ZacBlanco commented on PR #554:
URL: 
https://github.com/apache/datasketches-java/pull/554#issuecomment-2082973601

   Hi Jon,
   
   Thanks for your quick response. I think this change presents little overhead 
except for the ItemsSketch which uses non-fixed fixed-width types - 
specifically on Strings. I’m willing to iterate on this to find a solution that 
the community would be willing to accept. I don’t expect the PR to be accepted 
in the current state.
   
   First, I’ll try to paint a picture of why I think this change is needed. 

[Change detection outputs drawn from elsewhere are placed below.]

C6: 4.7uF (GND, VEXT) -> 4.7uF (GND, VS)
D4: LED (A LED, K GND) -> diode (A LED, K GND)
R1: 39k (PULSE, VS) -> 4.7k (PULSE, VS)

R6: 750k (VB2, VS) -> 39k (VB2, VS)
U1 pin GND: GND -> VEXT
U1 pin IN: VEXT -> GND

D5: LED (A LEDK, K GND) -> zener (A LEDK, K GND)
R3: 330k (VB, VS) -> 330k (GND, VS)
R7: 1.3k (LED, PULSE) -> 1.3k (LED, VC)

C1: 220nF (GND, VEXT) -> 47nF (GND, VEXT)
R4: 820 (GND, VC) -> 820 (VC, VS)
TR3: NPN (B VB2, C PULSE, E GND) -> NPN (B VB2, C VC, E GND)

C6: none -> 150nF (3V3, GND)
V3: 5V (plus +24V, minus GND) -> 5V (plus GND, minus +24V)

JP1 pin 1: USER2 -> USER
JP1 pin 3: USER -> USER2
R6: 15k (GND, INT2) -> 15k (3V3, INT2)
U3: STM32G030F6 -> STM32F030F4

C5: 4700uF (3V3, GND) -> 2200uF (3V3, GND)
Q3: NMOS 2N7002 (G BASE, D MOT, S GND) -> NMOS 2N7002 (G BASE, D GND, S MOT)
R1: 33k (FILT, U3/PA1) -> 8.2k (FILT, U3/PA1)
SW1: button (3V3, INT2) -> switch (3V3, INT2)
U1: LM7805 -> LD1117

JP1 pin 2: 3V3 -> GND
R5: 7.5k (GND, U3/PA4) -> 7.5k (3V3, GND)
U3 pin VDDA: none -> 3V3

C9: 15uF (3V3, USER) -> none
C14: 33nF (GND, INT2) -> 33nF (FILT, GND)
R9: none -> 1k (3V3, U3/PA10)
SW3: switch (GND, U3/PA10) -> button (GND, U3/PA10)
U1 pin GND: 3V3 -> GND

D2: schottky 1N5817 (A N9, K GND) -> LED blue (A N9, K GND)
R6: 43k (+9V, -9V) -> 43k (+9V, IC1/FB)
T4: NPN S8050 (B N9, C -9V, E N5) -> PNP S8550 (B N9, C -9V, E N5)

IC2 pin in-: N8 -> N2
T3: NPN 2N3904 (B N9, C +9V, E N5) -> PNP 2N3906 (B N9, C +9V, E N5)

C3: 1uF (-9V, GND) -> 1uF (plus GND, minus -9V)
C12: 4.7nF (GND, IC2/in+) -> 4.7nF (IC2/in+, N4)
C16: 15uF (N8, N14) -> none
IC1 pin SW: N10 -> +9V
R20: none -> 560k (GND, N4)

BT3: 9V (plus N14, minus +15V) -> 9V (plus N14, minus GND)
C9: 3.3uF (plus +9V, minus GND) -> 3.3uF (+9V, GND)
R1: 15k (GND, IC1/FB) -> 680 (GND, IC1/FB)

Next, I’ll also provide a few of the microbenchmarks comparison between the 
master branch and this PR for a number of operations to show the impact of the 
PR on the performance.
   
   ----
   
   ### Background
   
   The system we are trying to use KLL sketches in is large distributed 
database engine. Tables can easily have 100TB+ of data. We’re implementing a 
KLL Sketch aggregation function for a variety different data types. Fixed-width 
types work great, but we’re also trying to implement them for strings.
   
   Imagine a table with 1T rows, then you run a `GROUP BY` query on that table. 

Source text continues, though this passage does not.